The view from Nelson Street is generally similar to most other parts of inner city eastside Port-of-Spain.
It's steaming hot, not always orderly, but no less colourful. As other types of views go in the capital these days, it is also just as mixed-alternatively belligerent, pleading or apprehensive-regarding the state of emergency as in various other "hot spot" areas. Yesterday, after Parliamentarians spent three days in the Red House palavering over extending the state of emergency, a number of Nelson Street's youthful residents faced magistrates in the courts around the corner from Parliament. Several blocks across town their neighbours, friends, relatives and associates were watching life go by in the broiling midday sun.
The east Port-of-Spain community of National Housing Authority apartment blocks was among the first areas where persons were detained in search and seizure exercises by security forces. Now, two weeks into the emergency and heading into a three-month stretch, Nelson Street is adjusting to life with sporadic police raids. Yesterday, limers were in their usual spots. People looked out from balconies.
Within the heart of the blocks, most areas of the "Gaza" (a female resident's term) were quiet. People were hanging about in various corners. The owner of a 24-hour parlour on the street, says: "At least I could open longer now with this (reduced) curfew. I couldn't do no business at all last week."

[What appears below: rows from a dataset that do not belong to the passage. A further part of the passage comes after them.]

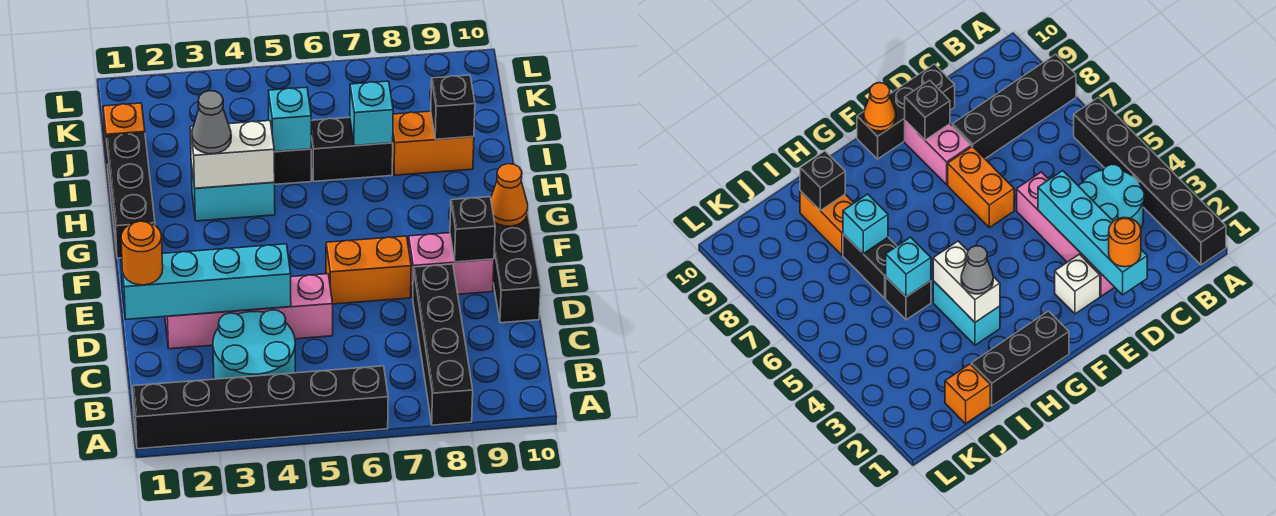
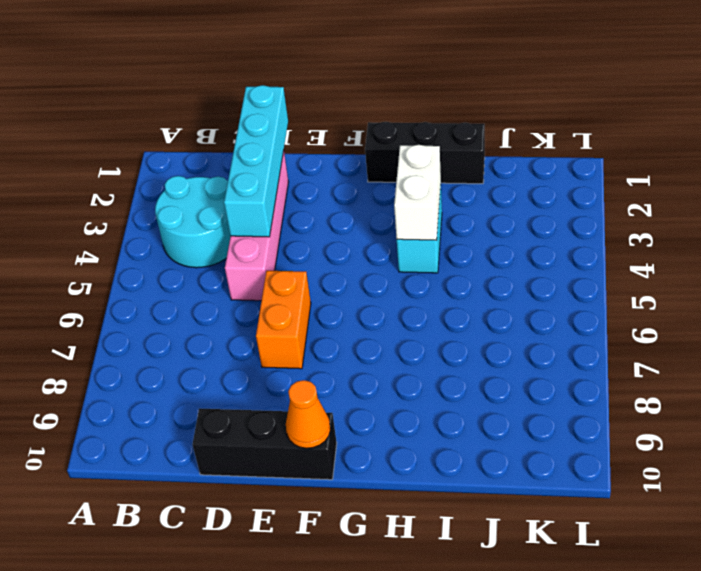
none -> black brick A1:A6 level 1
none -> black brick A8:D8 level 1
none -> white brick E2 level 1

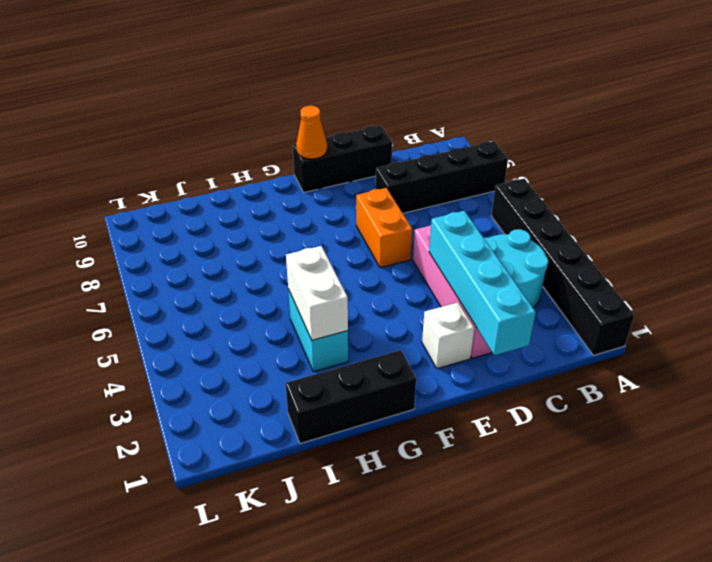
none -> pink brick E8:E9 level 1
none -> black brick I5 level 1
none -> black brick I6:I7 level 1

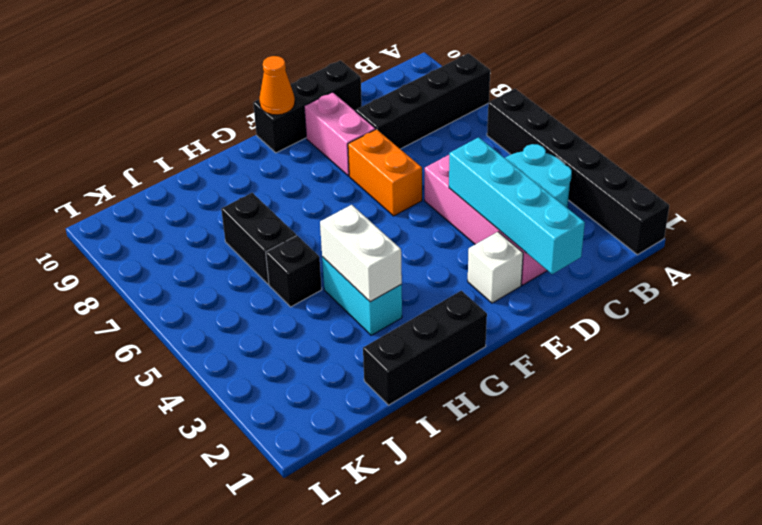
none -> orange brick I8:I9 level 1
none -> orange brick J1 level 1
none -> black brick E9 level 2

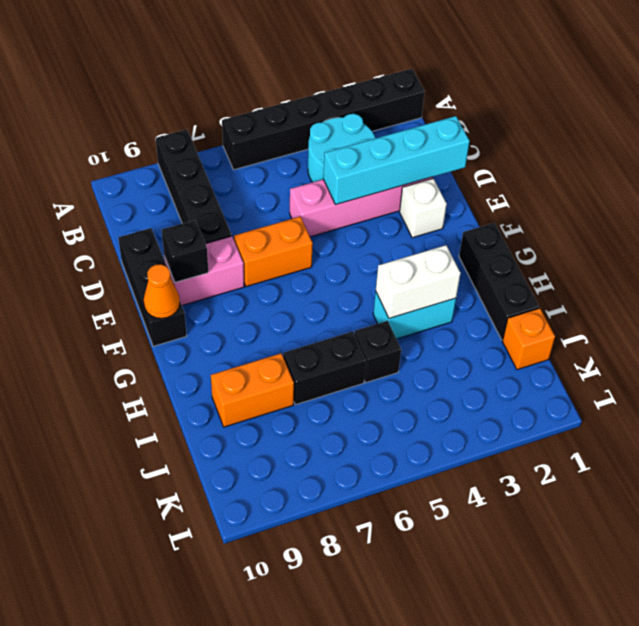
none -> cyan brick I5 level 2
none -> cyan brick I7 level 2
none -> black brick I9 level 2

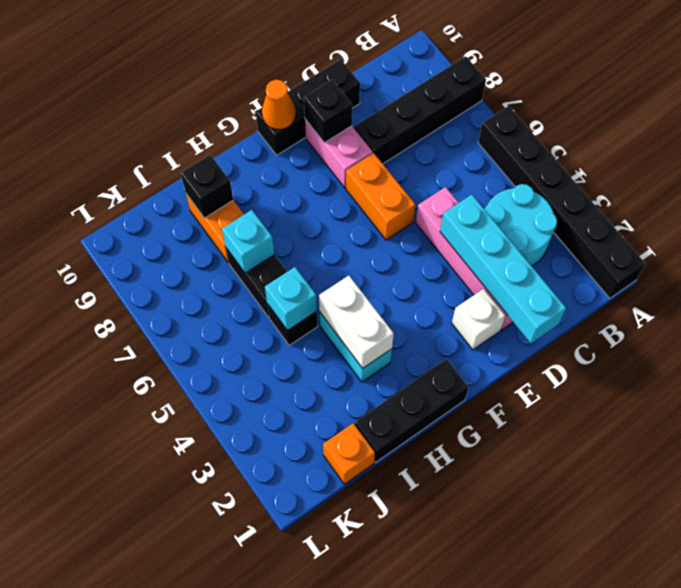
none -> orange round brick D1 level 3
none -> grey cone H3 level 3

Pushing back long semi-straight dreadlocks, the man in white T-shirt and red track pants related how he has seen Nelson Street change from the time he was born there in 1957 to date. He says: "I remember goat used to be passing and pigs was in the Dry River. Personally I don't mind the emergency. We older, we don't be out much. But the setta people they picking, they poor, they is just pawns in the game. "You have to worry about how things being done and how the police and them handling it apart from breaking down people door. "My brother in Belmont had a house-breaking. He ask the police who come to see him about taking evidence for forensic checking. You know they tell him 'dat is for TV.'"
He adds: "We have a Third World police force. So you have to worry about police might be dealing with who 'squealing' with information on them self." An older gentleman in a pink polo shirt and a neon green vest over it, exchanges a Muslim greeting with a shorter man, wearing thick gold chains heavy enough to sink the Hyatt. "I living around here or else I wouldn't be able to wear this," the younger man explains.
"I don't like the crime situation that was going on before but I don't like what going on now either. How do you differentiate gangster from an ordinary man? "Two weeks ago somebody else might have robbed me or robbed you or might have had a little cocaine to sell. But those persons' means of living are being taken from them with the state of emergency and their mentality changed. Is like losing your job, they become desperate."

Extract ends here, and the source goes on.